Agora para falar deste tema a meu nível, aquele de um homem simples e escondido na multidão, diria que não sinto que mudei de forma intrínseca nos últimos 47 anos, que perfiz há 3 meses. Quero sublinhar que, obviamente, me incluo nas observações que faço em relação aos outros. Aliás, porque é que vezes sem conta dizemos:” sempre gostei daquilo ou daquele ou disso ou sempre detestei tal coisa!”. Reflectindo nesta troca que tivemos, lembro-me que desde a minha tenra juventude sempre apanhei castigos, gozo ou alguma violência pelas mesmas razões. Portanto, eu não mudei e as mesmas características têm os mesmos efeitos. Hoje, pessoas podem magoar-me pelas mesmas razões que me magoaram quando muito jovem. As mesmas causas provocam os mesmos efeitos!

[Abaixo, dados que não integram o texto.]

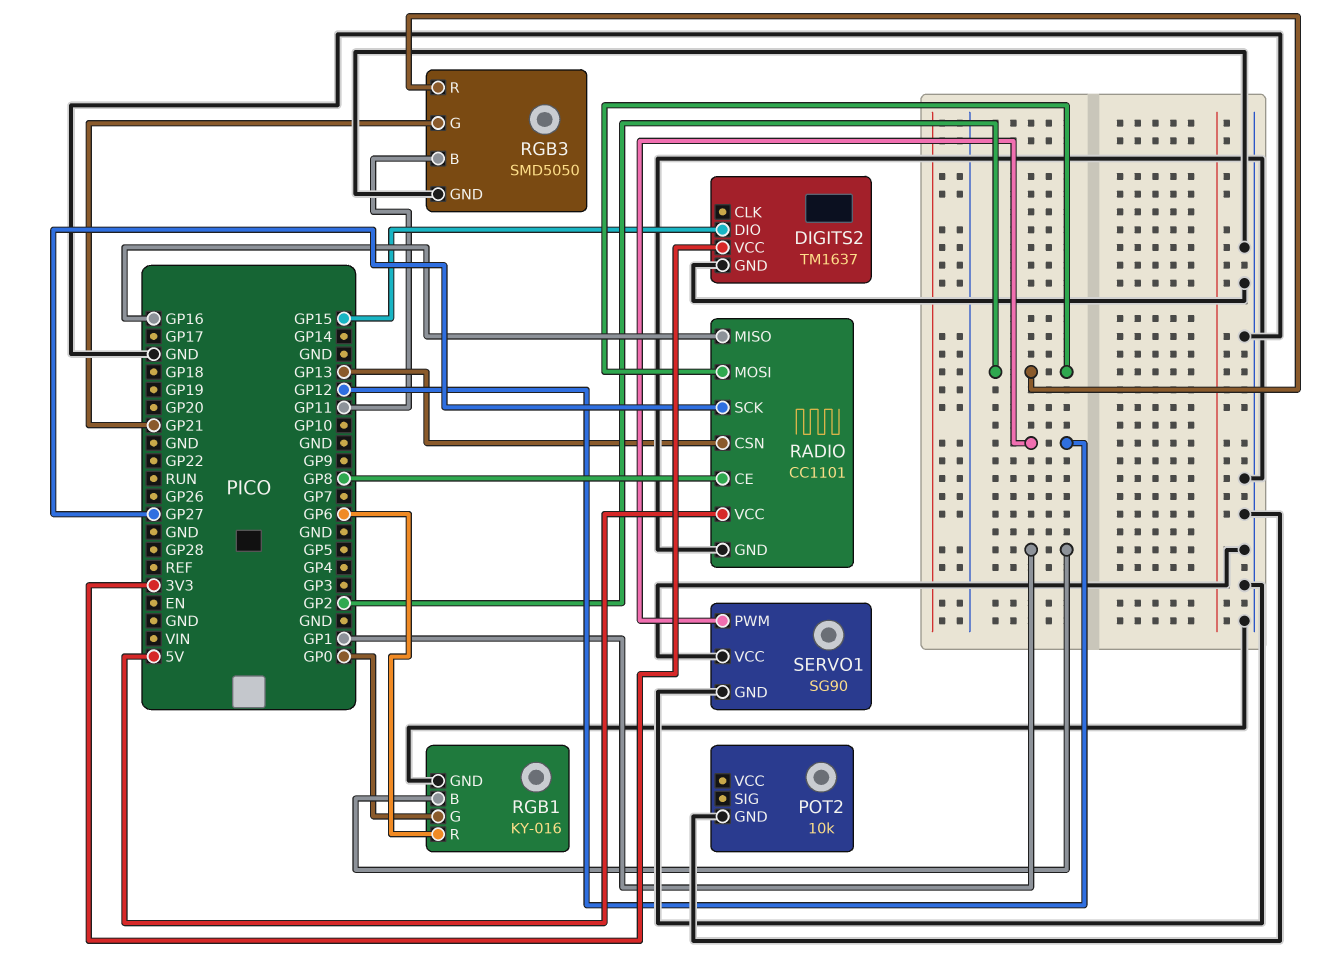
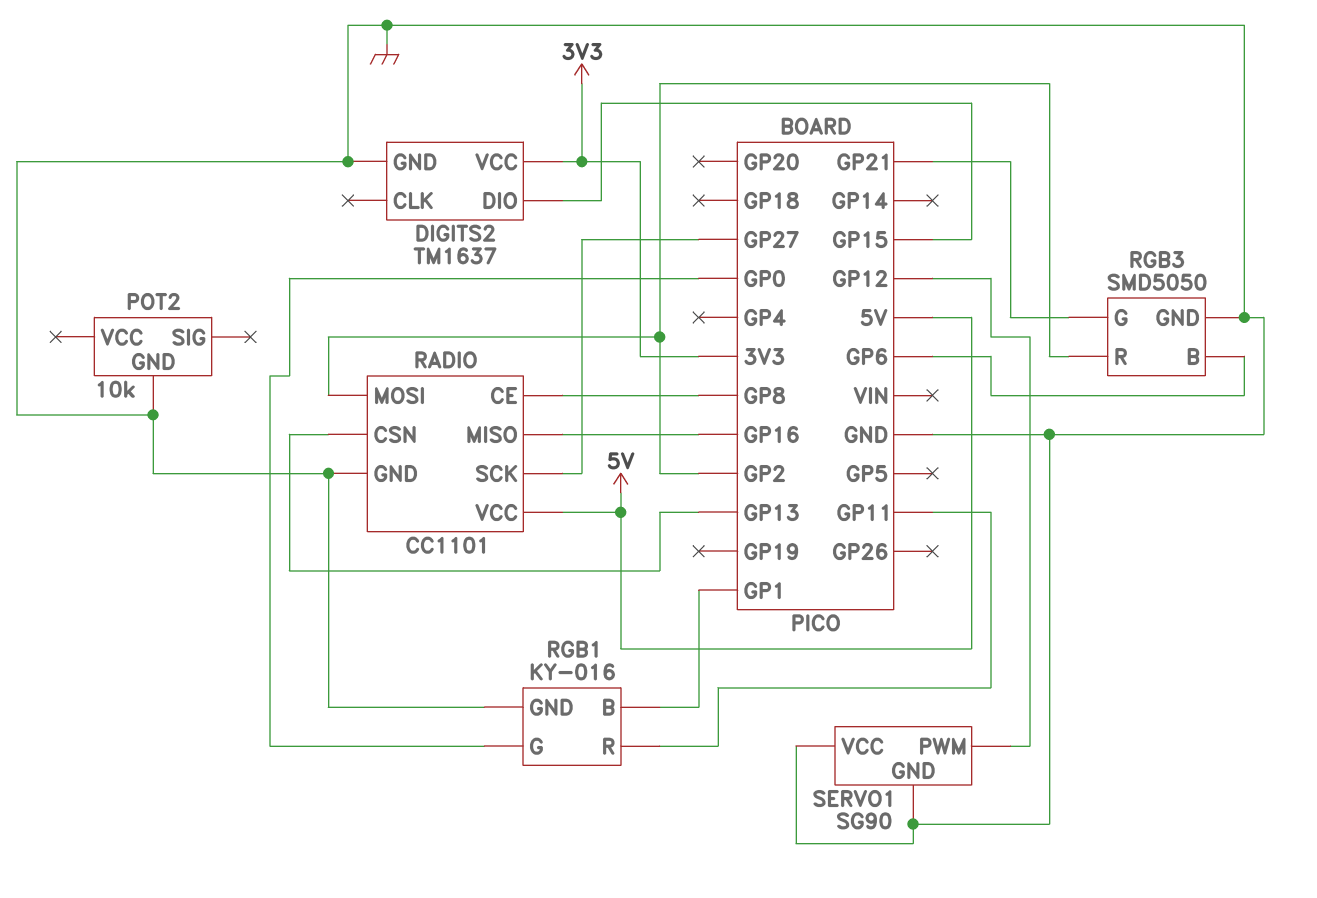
RGB1 pin R: GP6 -> GP11
RGB3 pin B: GP11 -> GP6

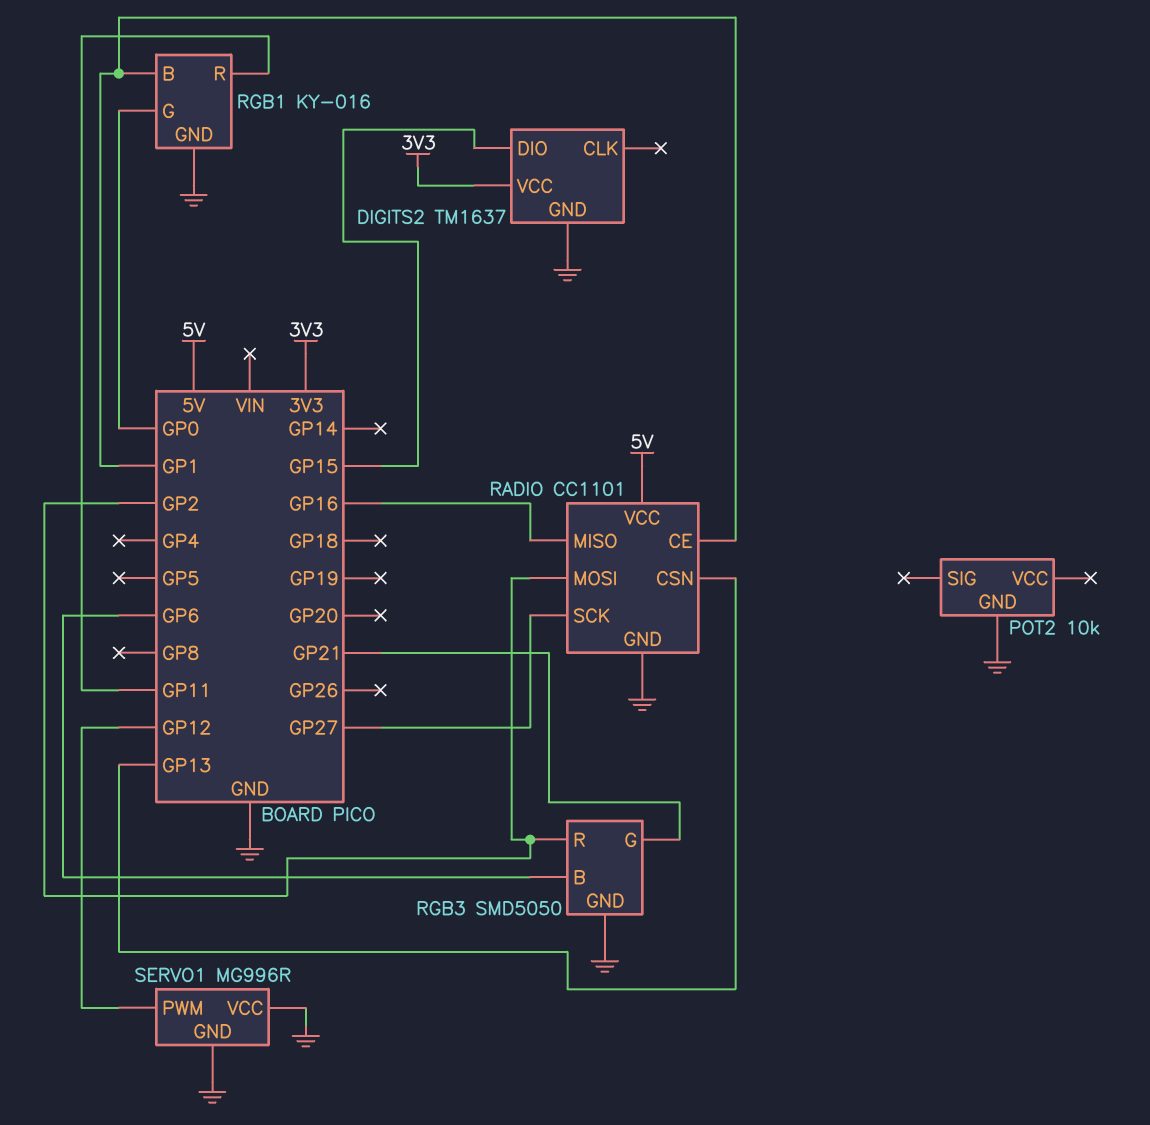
RADIO pin CE: GP8 -> GP1
SERVO1: SG90 -> MG996R

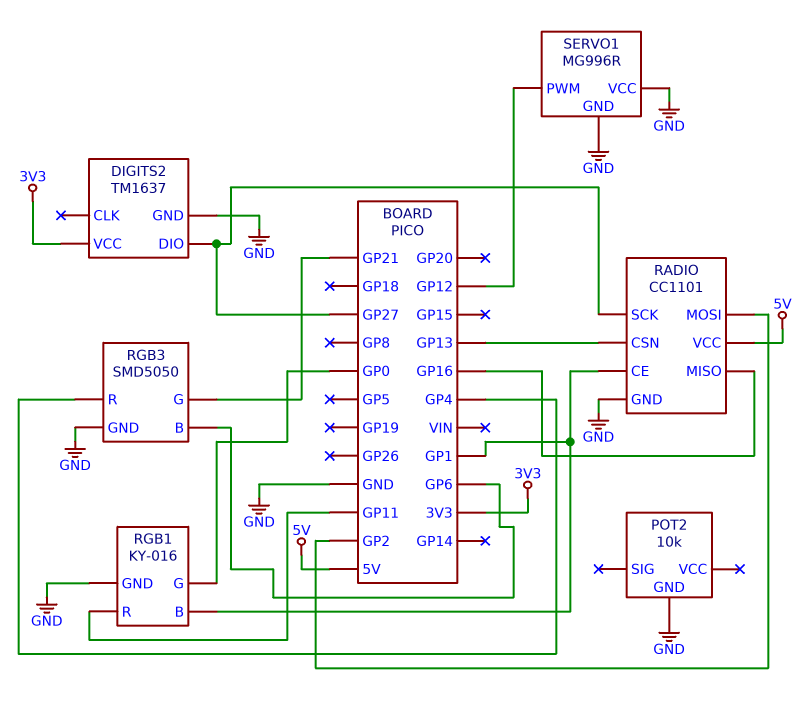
DIGITS2 pin DIO: GP15 -> GP27
RGB3 pin R: GP2 -> GP4

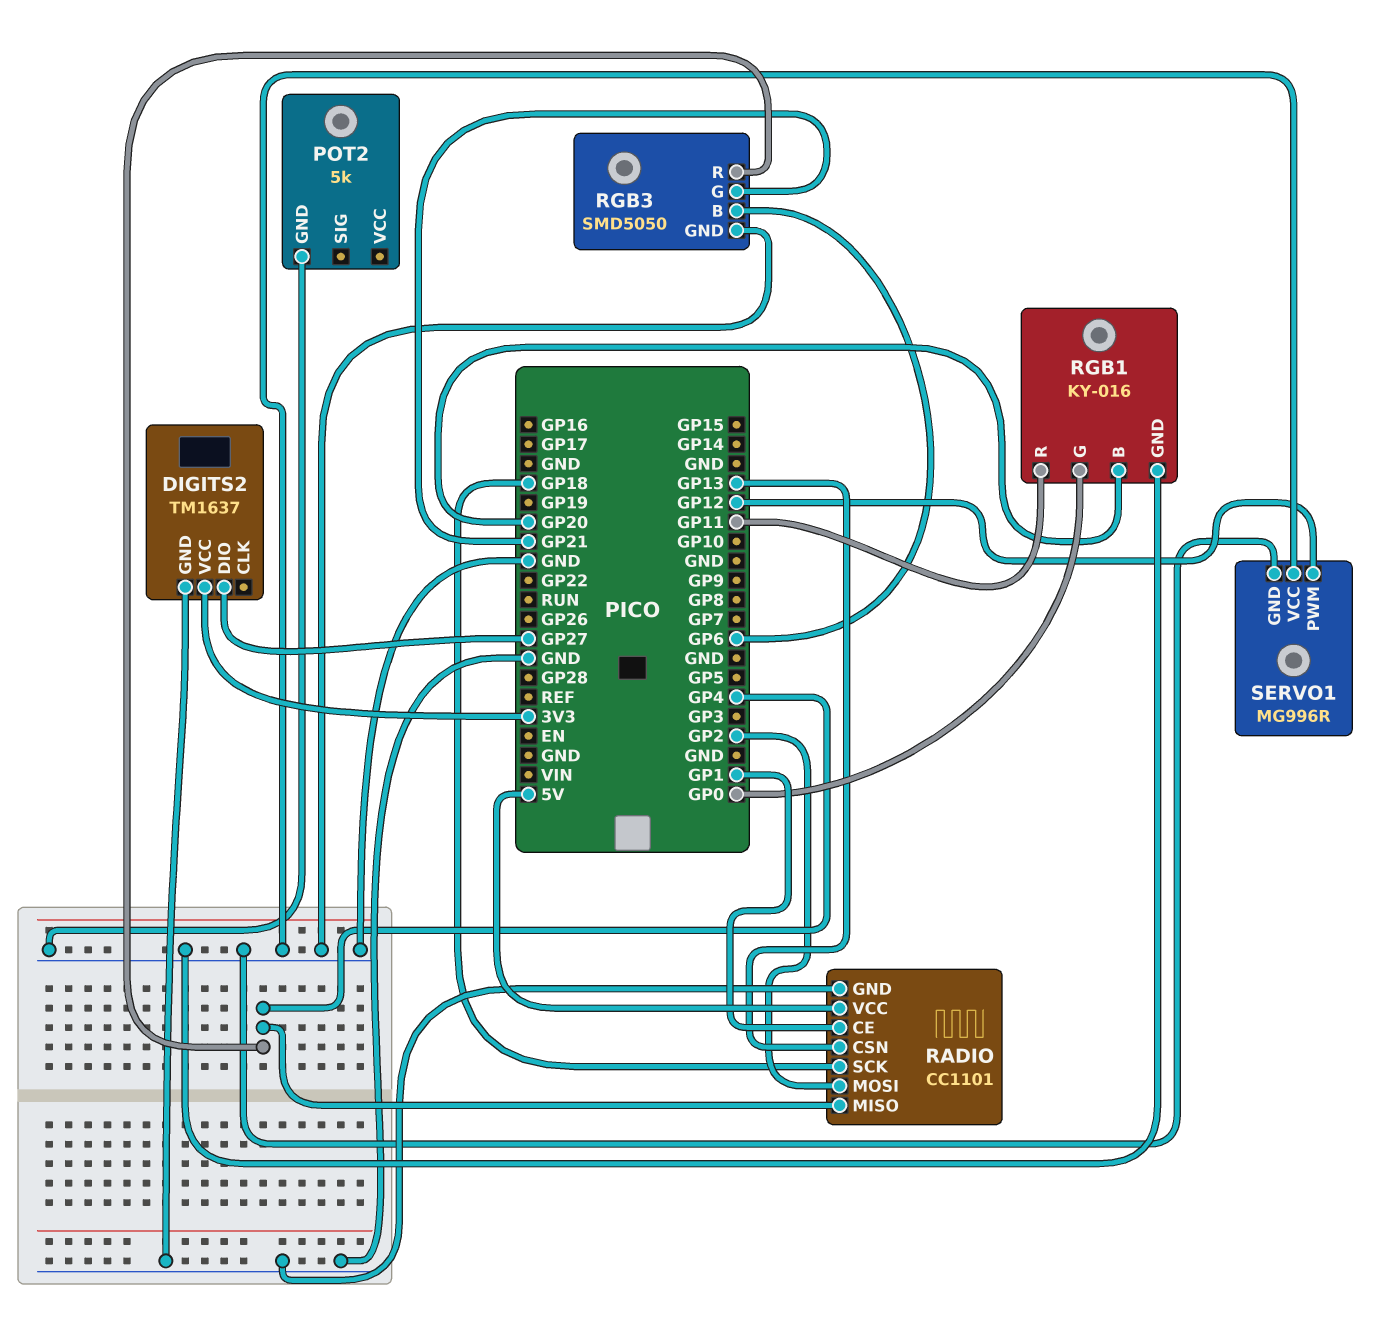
POT2: 10k -> 5k
RADIO pin MISO: GP16 -> GP4
RADIO pin SCK: GP27 -> GP18
RGB1 pin B: GP1 -> GP20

Continuo portanto a dizer que não mudamos ou tão pouco, que quando alguém fica ferido não é porque o outro mudou, mas é porque nós evitamos por um monte de razões, cobardia, medo da solidão, de não ter amigos…etc, de dar importância a características que estavam lá. Quando um casal se divorcia porque será? Será que as características de alguém mudaram ou elas existiam e o outro não as queria ver? O provérbio “ O amor é cego” não apareceu do nada!
Sem perdão já não teria mais contacto com muitas pessoas, quantas vezes e sem contrapartidas, perdoei? O perdão é uma maneira pacífica de amar os outros e de se amar a si mesmo. Para quem ainda conhece Jacques Brel e a canção “ Les vieux amants”, a teoria do perdão é na minha opinião subjacente a todas as palavras. Os pais perdoam as suas crianças que lhe perdoam em reciprocidade para que cada um se sinta bem. O perdão é indissociável do amar, e assim continuo a dizer “se tu gostaste de alguém no passado, deve perdoá-lo e continuar a amá-lo”.